Certainly, Clark cultivated the air of a man whose worst nightmare would be the loss of a good umbrella. He looked, sounded, dressed and carried himself like a plum-voweled Tory grandee. Vibe apart, however, he was a socialist, if one allows a very English, decidedly unstrident, institution-loving, patrician declension of socialism.
Born into a textile fortune in Grosvenor Square, Clark grew up in ginormous piles in Suffolk and Argyll that made Brideshead look cozy. It was an Edwardian upbringing that he later described as “vulgar, disgraceful, overfed, godless”. Winchester, then, came as a culture shock. There, at school, he acquired the habits of mind — a certain social conscience; commitment to public service — that his biographer James Stourton described as a kind of Wykehamical socialism, by turns patrician and progressive, of which Rishi Sunak is, after a fashion, a product. The school produced generations of civil servants, diplomats and a surprising number of Lefty intellectuals — Clark mingled with such socialist grandees as Hugh Gaitskell and Richard Crossman. “Winchester may not have had the Whig insouciance and Athenian elegance of Eton,” Stourton wrote, “but it had a high seriousness of purpose and an intellectual distinction that has produced generations of ambassadors, permanent secretaries, heads of Oxbridge colleges, and field marshals.”

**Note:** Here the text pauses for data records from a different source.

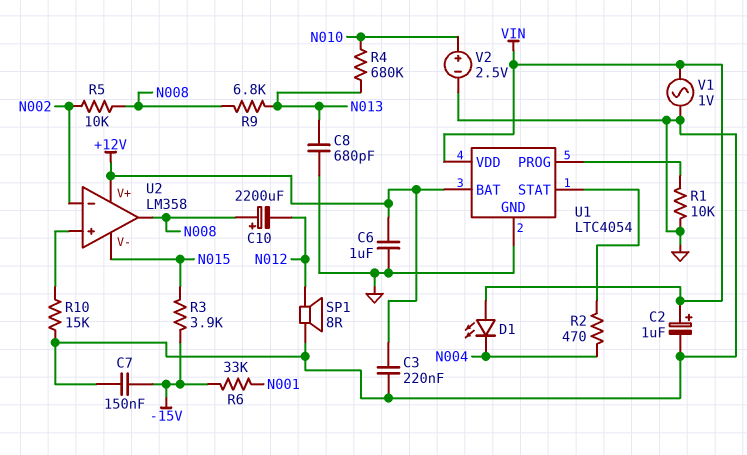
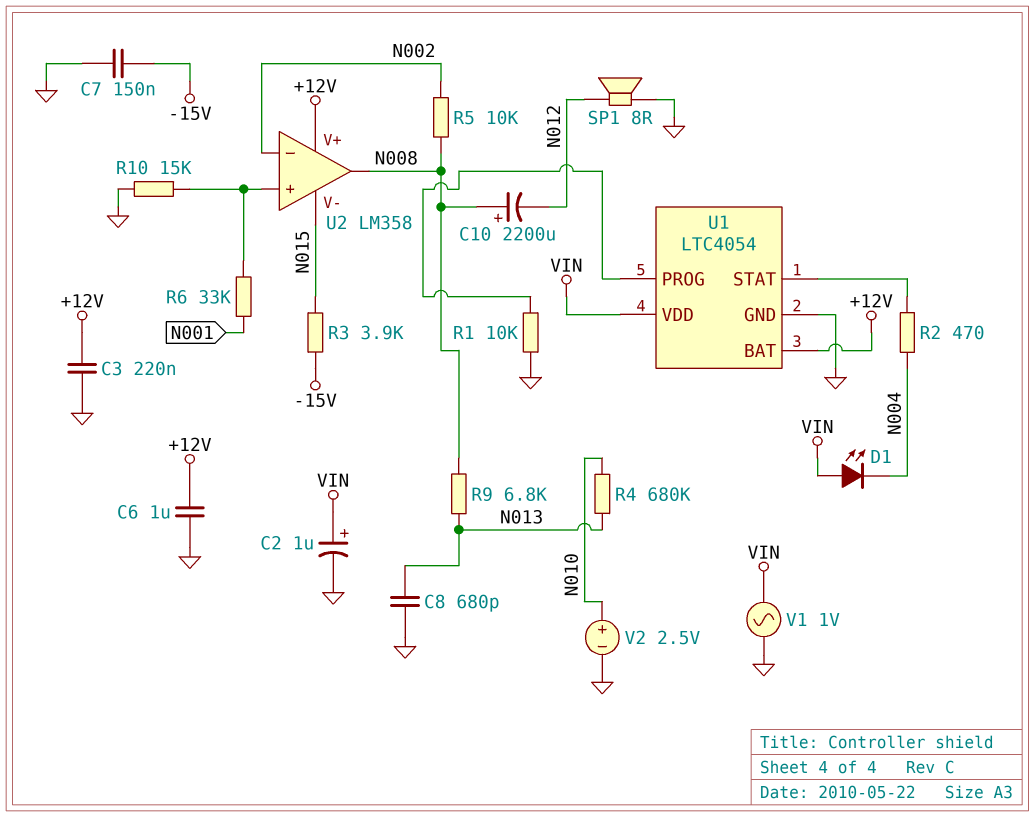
R6: 33k (-15V, N001) -> 33k (N001, U2/in+)

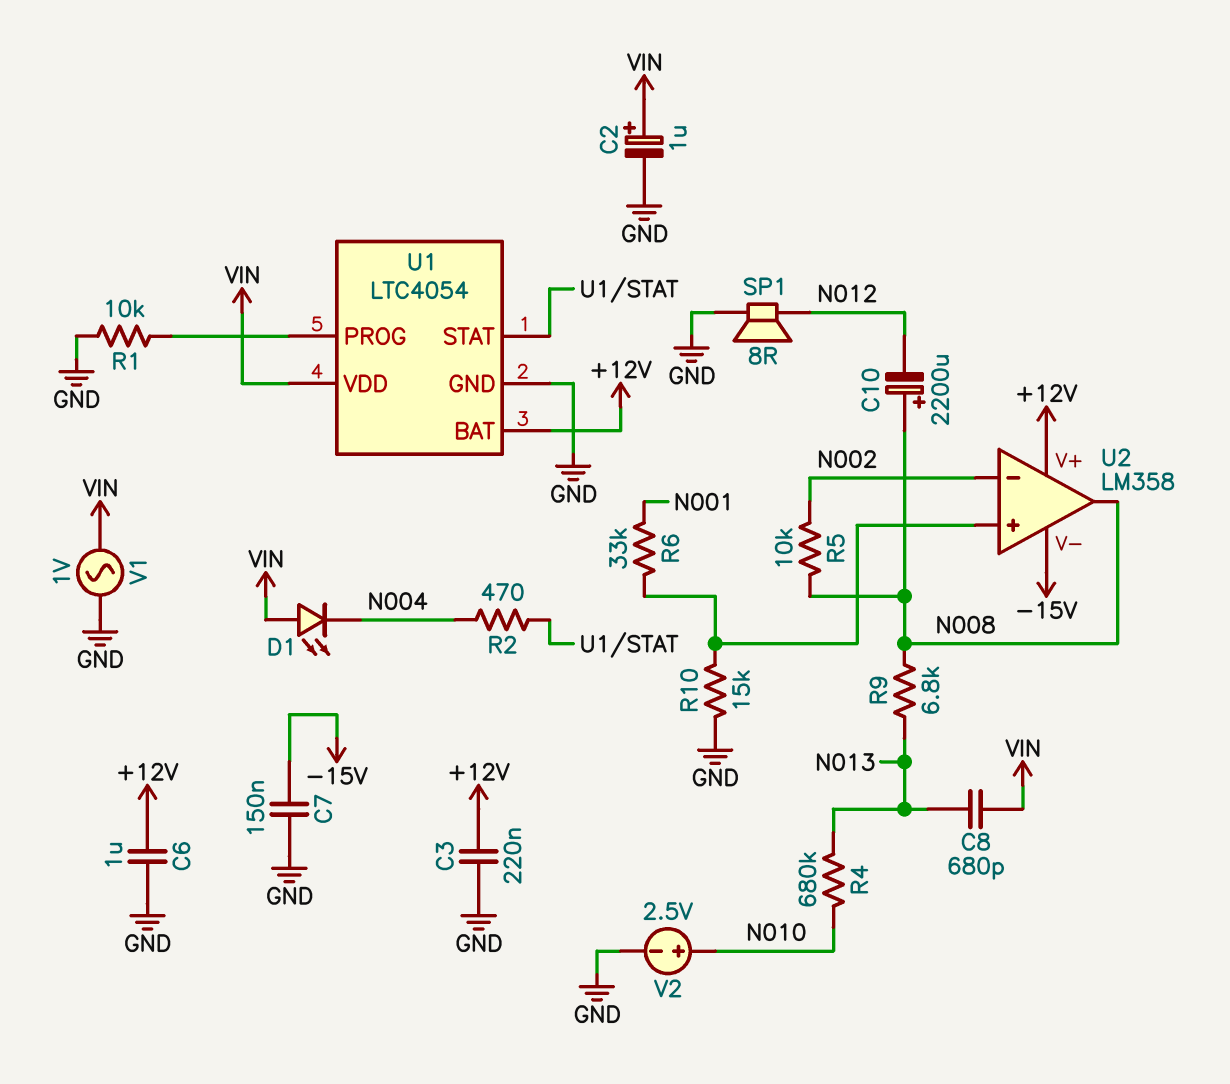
C8: 680pF (GND, N013) -> 680pF (N013, VIN)
R3: 3.9k (-15V, N015) -> none
U2 pin V-: N015 -> -15V

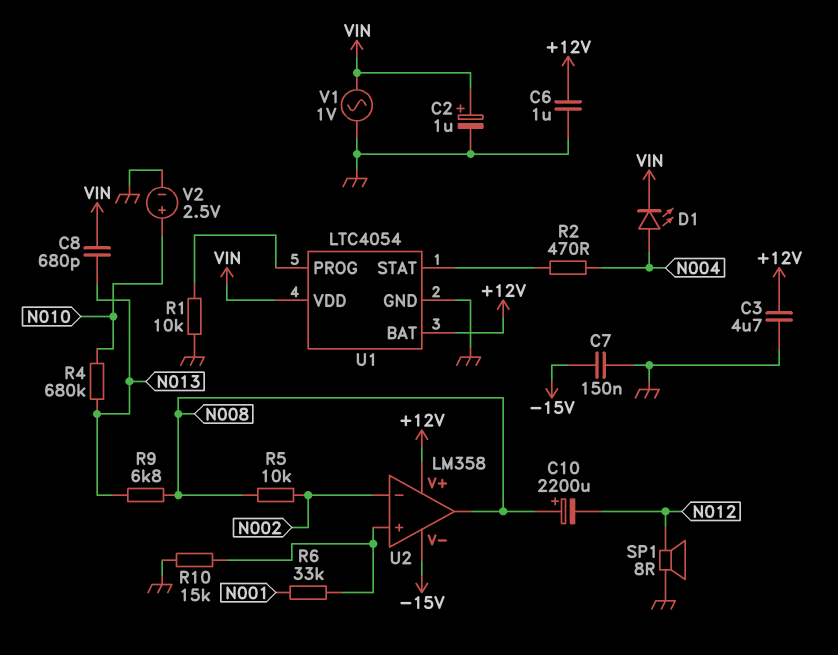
C3: 220nF (+12V, GND) -> 4.7uF (+12V, GND)
D1: LED (A VIN, K N004) -> LED (A N004, K VIN)

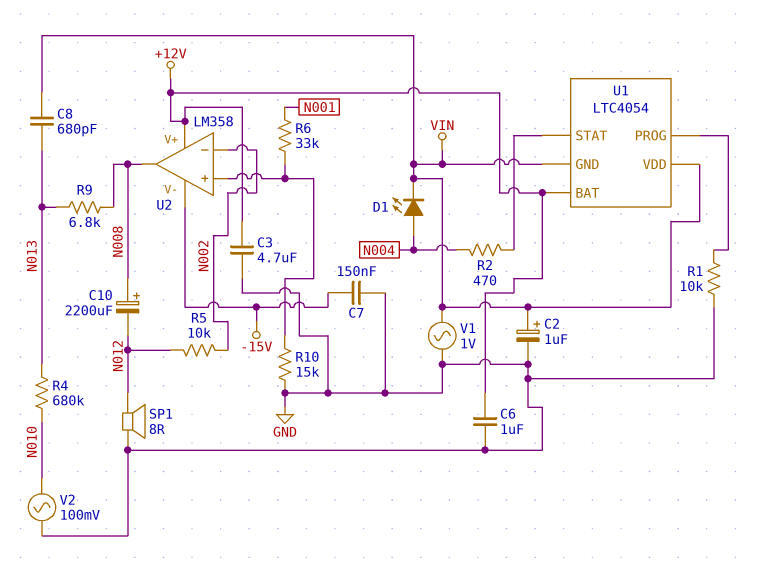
R5: 10k (N002, N008) -> 10k (N002, N012)
U1 pin GND: GND -> VIN
V2: 2.5V (plus N010, minus GND) -> AC 100mV (GND, N010)

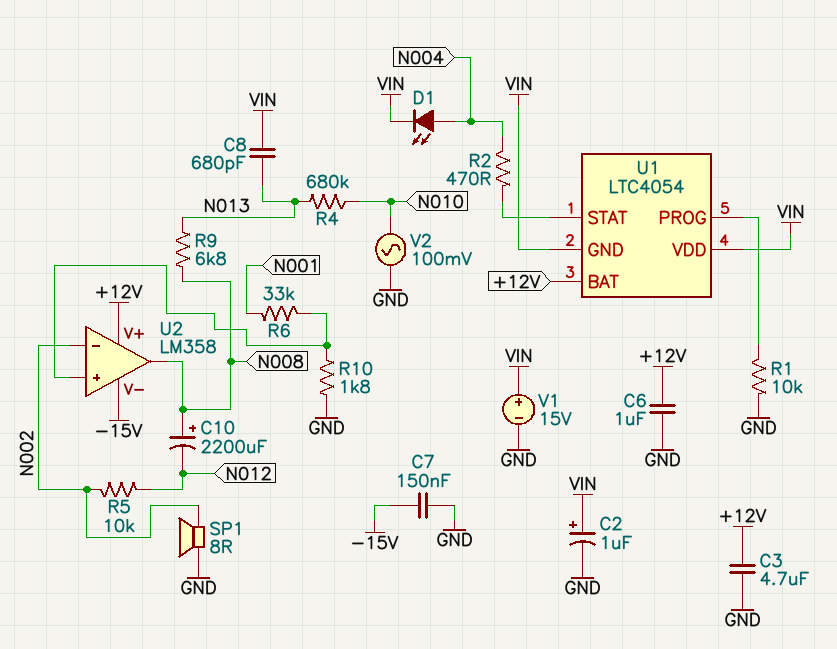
R10: 15k (GND, U2/in+) -> 1.8k (GND, U2/in+)
SP1: speaker 8R (GND, N012) -> speaker 8R (GND, N002)
V1: AC 1V (GND, VIN) -> 15V (plus VIN, minus GND)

Oxford added a second education, further nudging Clark towards the Left. An outsized influence was the classics don Maurice Bowra. Outrageous, erudite, and forever teasing the priggishness out of Clark with the delicacy of a surgeon removing shrapnel, he saw himself as the chief of the set he variously called the Immoral Front, Homintern, and the 69th International. Bowra widened Clark’s literary diet — Yeats, Rilke, Turgenev — and cemented his socialism. In later years, they would spend Christmases together. Clark never abandoned his self-styled Bowrista politics. It was a blend of the socialism of Clark’s older lodestars, William Morris and John Ruskin, both patron saints of his adolescence who dissolved his aristocratic complacency, as well as that of the Christian socialist R. H. Tawney, a name to reckon with in working-class reading groups of the Twenties. As a boy, Clark had regarded the local working men’s club as “a different species… as figures of fun” but Ruskin persuaded him by his late teens that beauty belonged to everyone. Art, he decided, was not a private indulgence but a universal right. This was the conviction he took into adulthood.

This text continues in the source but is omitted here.